続・時系列予測をさらに究める。自己回帰モデルによるアプローチ（「IISIA技術ブログ」Vol. 14）

2024.02.11

このブログにおける前回記事において、時系列予測について自己回帰モデルによるアプローチも弊研究所として試してみる価値はあるのではないかと言及した。今回はその続きであり、[Peixeiro 23]に基づき、実装したコードによる演算結果について考察を行う（したがってなぜこの実装及び検証が必要なのかは前回記事を読まないとお分かり頂けないと思うので、セットでお読み頂くことをお勧めする）。

コーディングは[Peixeiro 23]で掲載されているものを参考にしたが、そこで題材として取り上げられているデータは、米国における家庭の電力消費量を追跡するデータセット（Individual household electric power consumption）である。このデータセットはUCI Machine Learning Repositoryで公開されている。しかし今回、この実装・検証を行う理由は弊研究所がご提供している各種金融指数のヴォラティリティ分析ツールであるPrometheus I/IIを超えるモデルとして、果たして自己回帰モデルを採用すべきかどうか、確かめることにある。そのため、まずはデータセットについては[Peixeiro 23]の方針を変更し、典型的な金融指数に関する時系列データ（time-series data）を採用しなければならない。

そこで今回はStooqより日経平均株価データを取得し、実装することとした。また前処理について[Pexeiro 23]はデータラングリングとデータ前処理と称していくつかの手法を採用している。しかしこの部分についても、Prometheus I/IIとの比較を念頭に置きつつ、そこで採用しているのと同じ前処理の手法で処理し（この部分は営業秘密に該当するため、コードも含め詳細は割愛させて頂く）、最終的に訓練データ、検証データ、そしてテストデータの3つに分割することとした。

以上の前処理済みデータセットを実装する先として「ベースライン」「ARLSTM（自己回帰型LSTM）」及び「CNN＋LSTM」の3つのモデルを用意した。まず「ベースライン」についてであるが、[Pexeiro 23]は1）時系列データの最後の既知の値を繰り返すもの、2）最後の24時間のデータを繰り返すもの、の2つを採用している。しかし今回は上述のとおり、我が国において毎営業日ごとに5時間のみ作動する「日経平均株価」の時系列データを採用するため、これら2つの内、1）のみを採用することとした。

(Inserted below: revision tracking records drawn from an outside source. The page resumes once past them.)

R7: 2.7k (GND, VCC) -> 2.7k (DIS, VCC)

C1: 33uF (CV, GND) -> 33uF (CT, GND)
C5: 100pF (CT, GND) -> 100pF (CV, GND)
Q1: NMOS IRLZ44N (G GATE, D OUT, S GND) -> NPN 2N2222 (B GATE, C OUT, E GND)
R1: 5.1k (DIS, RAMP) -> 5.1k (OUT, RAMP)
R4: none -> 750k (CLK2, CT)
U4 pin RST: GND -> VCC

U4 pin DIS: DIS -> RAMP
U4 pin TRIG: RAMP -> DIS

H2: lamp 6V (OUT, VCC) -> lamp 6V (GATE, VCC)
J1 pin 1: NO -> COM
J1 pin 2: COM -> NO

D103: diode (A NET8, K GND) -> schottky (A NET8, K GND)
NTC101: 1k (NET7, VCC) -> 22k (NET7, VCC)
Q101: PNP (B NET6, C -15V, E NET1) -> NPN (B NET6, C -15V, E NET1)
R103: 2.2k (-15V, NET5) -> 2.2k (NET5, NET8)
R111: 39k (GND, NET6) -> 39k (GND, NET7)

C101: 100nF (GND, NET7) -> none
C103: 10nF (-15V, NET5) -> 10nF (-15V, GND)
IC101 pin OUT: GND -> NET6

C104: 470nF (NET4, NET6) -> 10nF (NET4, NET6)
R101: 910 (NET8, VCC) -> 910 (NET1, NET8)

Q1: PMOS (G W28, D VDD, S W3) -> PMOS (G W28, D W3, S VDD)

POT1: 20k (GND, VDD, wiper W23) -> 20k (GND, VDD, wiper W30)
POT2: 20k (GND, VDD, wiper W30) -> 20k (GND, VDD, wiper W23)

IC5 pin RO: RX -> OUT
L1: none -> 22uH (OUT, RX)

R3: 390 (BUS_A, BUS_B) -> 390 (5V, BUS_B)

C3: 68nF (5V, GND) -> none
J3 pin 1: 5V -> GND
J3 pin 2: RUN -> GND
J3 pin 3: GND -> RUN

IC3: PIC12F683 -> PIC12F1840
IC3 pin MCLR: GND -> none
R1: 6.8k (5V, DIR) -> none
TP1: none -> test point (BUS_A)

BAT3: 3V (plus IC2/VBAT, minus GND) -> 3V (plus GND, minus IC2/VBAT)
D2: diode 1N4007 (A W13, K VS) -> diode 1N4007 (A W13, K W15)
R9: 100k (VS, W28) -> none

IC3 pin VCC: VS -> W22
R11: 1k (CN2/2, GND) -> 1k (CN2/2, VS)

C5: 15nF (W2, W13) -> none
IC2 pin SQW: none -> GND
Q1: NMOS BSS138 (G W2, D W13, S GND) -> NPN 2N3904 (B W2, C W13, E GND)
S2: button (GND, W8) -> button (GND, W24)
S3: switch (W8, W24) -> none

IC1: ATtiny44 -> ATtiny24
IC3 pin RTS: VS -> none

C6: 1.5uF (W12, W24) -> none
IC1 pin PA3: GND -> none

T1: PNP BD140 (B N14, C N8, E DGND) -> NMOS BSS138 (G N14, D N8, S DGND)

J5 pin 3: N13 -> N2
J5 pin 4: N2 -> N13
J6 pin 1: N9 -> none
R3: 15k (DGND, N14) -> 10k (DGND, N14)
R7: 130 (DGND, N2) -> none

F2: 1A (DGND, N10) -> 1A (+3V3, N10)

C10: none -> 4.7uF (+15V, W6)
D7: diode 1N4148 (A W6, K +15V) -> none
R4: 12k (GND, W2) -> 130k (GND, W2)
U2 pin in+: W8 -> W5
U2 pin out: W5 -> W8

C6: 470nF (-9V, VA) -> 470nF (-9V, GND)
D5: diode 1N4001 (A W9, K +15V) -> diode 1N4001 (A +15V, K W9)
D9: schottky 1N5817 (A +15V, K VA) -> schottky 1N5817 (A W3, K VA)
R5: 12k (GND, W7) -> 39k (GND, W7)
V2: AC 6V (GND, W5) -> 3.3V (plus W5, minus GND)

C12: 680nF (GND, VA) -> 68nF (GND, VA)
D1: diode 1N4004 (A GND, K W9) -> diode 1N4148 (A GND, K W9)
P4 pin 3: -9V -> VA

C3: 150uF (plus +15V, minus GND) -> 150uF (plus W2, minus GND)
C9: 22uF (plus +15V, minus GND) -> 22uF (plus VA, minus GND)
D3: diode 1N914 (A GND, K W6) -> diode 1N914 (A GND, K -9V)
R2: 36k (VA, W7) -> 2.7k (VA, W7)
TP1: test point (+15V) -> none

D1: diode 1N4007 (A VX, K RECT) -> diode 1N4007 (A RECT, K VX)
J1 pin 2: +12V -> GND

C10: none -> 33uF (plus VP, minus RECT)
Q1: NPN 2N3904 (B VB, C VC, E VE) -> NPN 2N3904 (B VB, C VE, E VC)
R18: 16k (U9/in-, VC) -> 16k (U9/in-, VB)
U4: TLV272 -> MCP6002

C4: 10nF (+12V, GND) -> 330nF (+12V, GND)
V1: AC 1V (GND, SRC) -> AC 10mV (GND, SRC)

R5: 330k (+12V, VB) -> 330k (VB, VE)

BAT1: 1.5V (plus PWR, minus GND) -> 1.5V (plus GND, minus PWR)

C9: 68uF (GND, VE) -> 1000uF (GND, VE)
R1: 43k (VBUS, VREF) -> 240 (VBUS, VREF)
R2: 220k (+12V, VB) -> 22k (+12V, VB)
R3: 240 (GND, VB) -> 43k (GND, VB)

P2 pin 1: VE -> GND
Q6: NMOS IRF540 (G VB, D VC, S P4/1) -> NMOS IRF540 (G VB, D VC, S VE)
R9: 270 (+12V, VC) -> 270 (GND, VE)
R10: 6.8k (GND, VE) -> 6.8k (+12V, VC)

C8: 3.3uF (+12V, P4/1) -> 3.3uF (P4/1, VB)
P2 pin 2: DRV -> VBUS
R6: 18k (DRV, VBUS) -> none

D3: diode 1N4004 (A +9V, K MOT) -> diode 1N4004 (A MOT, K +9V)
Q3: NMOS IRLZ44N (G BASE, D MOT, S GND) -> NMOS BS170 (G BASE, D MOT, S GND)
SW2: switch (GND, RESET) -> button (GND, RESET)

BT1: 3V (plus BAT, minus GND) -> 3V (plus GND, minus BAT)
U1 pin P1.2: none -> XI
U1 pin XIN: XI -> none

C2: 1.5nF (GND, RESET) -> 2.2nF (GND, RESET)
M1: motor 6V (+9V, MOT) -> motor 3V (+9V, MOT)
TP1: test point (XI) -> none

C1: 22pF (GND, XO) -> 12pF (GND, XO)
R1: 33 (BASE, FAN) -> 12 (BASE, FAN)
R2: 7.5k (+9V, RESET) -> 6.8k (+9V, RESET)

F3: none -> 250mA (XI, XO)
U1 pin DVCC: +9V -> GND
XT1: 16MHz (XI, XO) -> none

「CNN＋LSTM」については弊研究所のPrometheusシリーズにおいて採用しているアルゴリズムと原理的には同じであるものの、そこで実装されているモデル（コード）そのものではないことをここで明記させて頂く。あくまでも[Pexeiro 23]が提示しているコードを微修正する形で用い、「ベースライン」及び「ARLSTＭ」との比較を試みる。なお、[Pexeiro 23]ではIndividual household electric power consumptionデータセットに関する時系列分析に関する限り、「ARLSTM」が一番優れていると結論づけていることを合わせて明記しておきたい。

[Peixeiro 23]においてはIndivudual household electric power consumptionデータセットにつき、24時間分のデータを使って次の24時間を予測するというデータウィンドウ処理（data windowing）を採用している。しかしこの部分については日経平均株価の時系列データに関する上述の特徴上、同様の処理は不適当であることから、「90日分のデータを用いて90日分の予測を行う」という形に修正した。関連するコードは以下のとおりである。

class DataWindow():
    def __init__(self, input_width, label_width, shift,
                 train_df=train_df, val_df=val_df, test_df=test_df,
                 label_columns=None):

        self.train_df = train_df
        self.val_df = val_df
        self.test_df = test_df

        self.label_columns = label_columns
        if label_columns is not None:
            self.label_columns_indices = {name: i for i, name in enumerate(label_columns)}
        self.column_indices = {name: i for i, name in enumerate(train_df.columns)}

        self.input_width = input_width
        self.label_width = label_width
        self.shift = shift

        self.total_window_size = input_width + shift

        self.input_slice = slice(0, input_width)
        self.input_indices = np.arange(self.total_window_size)[self.input_slice]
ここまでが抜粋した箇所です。